Dead Girls Club

The internet is terrible, but also has been great for one amazing thing: helping me realize my childhood was, in some ways, not as insane as I think it is when I look back on it. Thank you to Edelweiss, Crooked Lane Books, and Damien Angelica Walters for an advance copy of this book in exchange for an honest review!

45701350The Dead Girls Club

Damien Angelica Walter

Published Date: December 10, 2019
Read Date: December 4, 2019
Format: ebook galley
Genre: Thriller, Supernatural, Mystery
Rating: 3/5 Moose moosemoosemoose

Synopsis

In 1991, Heather Cole and her middle school friends were obsessed with urban legends and serial killers.
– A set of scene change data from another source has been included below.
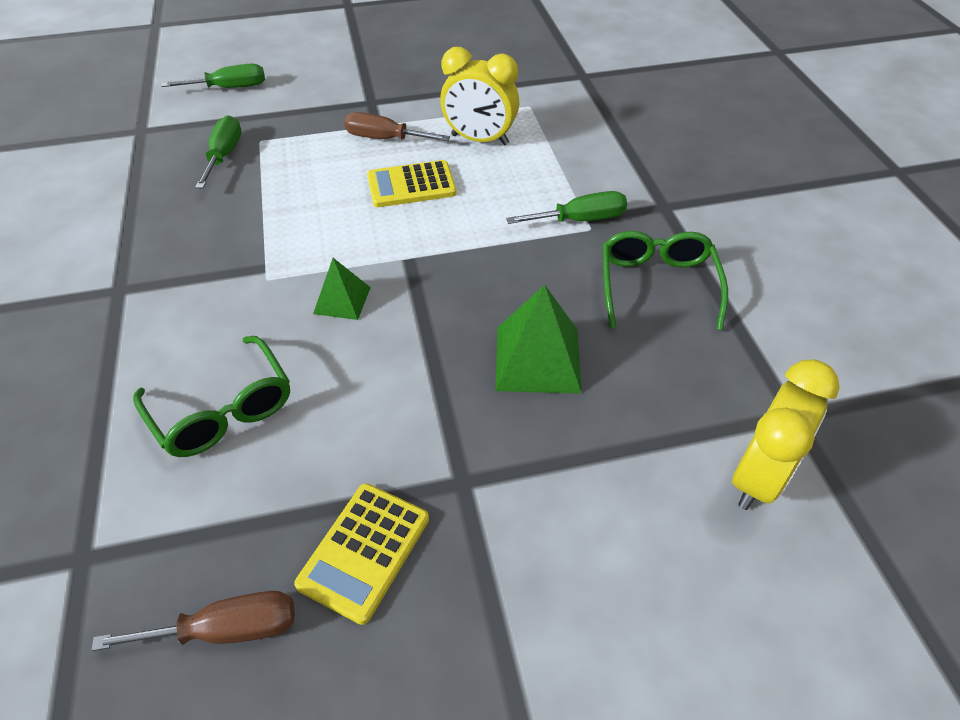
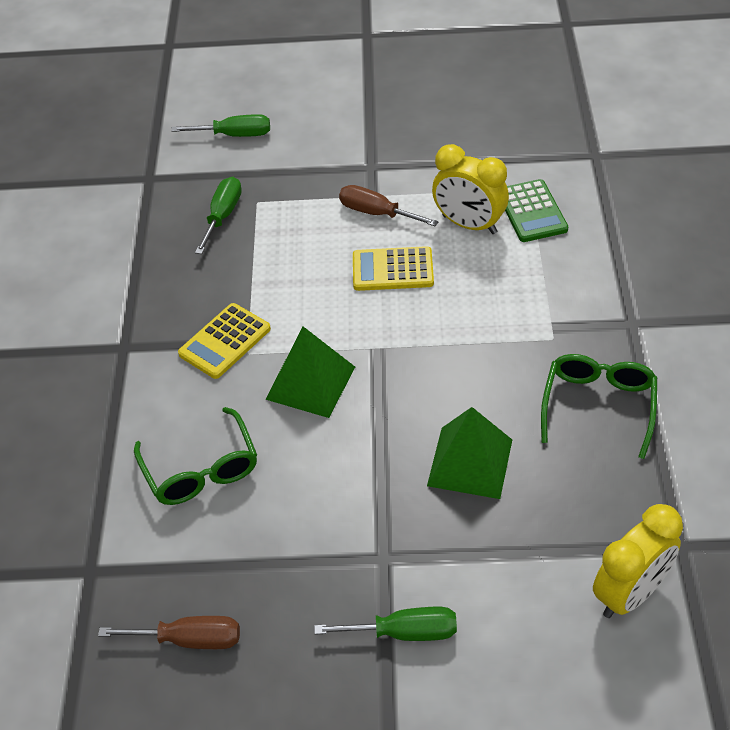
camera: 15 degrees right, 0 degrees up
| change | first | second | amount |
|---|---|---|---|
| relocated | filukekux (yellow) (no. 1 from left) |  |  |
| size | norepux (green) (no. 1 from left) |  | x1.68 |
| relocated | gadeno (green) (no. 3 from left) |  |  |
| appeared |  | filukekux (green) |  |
Summer nights called for sneaking out to meet to try to scare each other the most.

Sometimes the urban legends are obviously fake. Sometimes they’re real. And sometimes they come back to haunt you thirty years later.

Red Lady, Red Lady, show us your face…

Rants, Raves, and Reviews

I was a macabre child. The internet has helped me realize I could have been so much darker, and that while I am weird, I wasn’t THAT weird. After reading Christopher Pike’s Chain Letter series in sixth grade, I tried to start one around my friends.

Thankfully it got stopped quickly.

Still, this makes me a sucker for books that make my childhood feel like it could have had a darker, supernatural aspect. Especially given that my childhood is definitely done.

This book is being promoted in the same vein as A Head Full of Ghosts, which okay. I get the need to compare books to successful books, but I rarely find them to be good comparisons. That being said, I think my biggest issue with this book came from expecting a slow burn, but instead we are dropped immediately into 30 years later with Heather receiving an odd letter. We have no connection with our character yet, so it is a bit jarring and hard to get on board at first. I’ll be honest, I think it took me a good thirty pages or so to realize our main character’s first name was Heather even, without rereading the synopsis. We go in knowing that she killed her best friend as a child, which I think is, in part, a big mistake. Because of this, the stakes in the book are about if or when someone will find out, thirty years later, as Heather descends into madness.

However, this causes the book to stall a bit. I couldn’t quite get behind the intensity of what was going on because the main mystery of the book (IS the Red Lady real?) just wasn’t enough for me. The flashbacks to the early 90s also cut into the story strangely for me, which they shouldn’t have — I should have expected them. But rather than revving the tension, it just made me hate Becca? I just wish there was more of one way or the other. Either give me early 90s pre-teens being macabre, or a descent into madness in your 40s. Because both just don’t quite mesh here.

Final Moments

In the end I am glad I finished this book just to see if the Red Lady was real. And while the middle lags, I did overall enjoy this book. I think in the end I’m still leaning that YA and Middle Grade horror books frighten me more, but I do appreciate this book for reminding me more of why that works by remembering my childhood.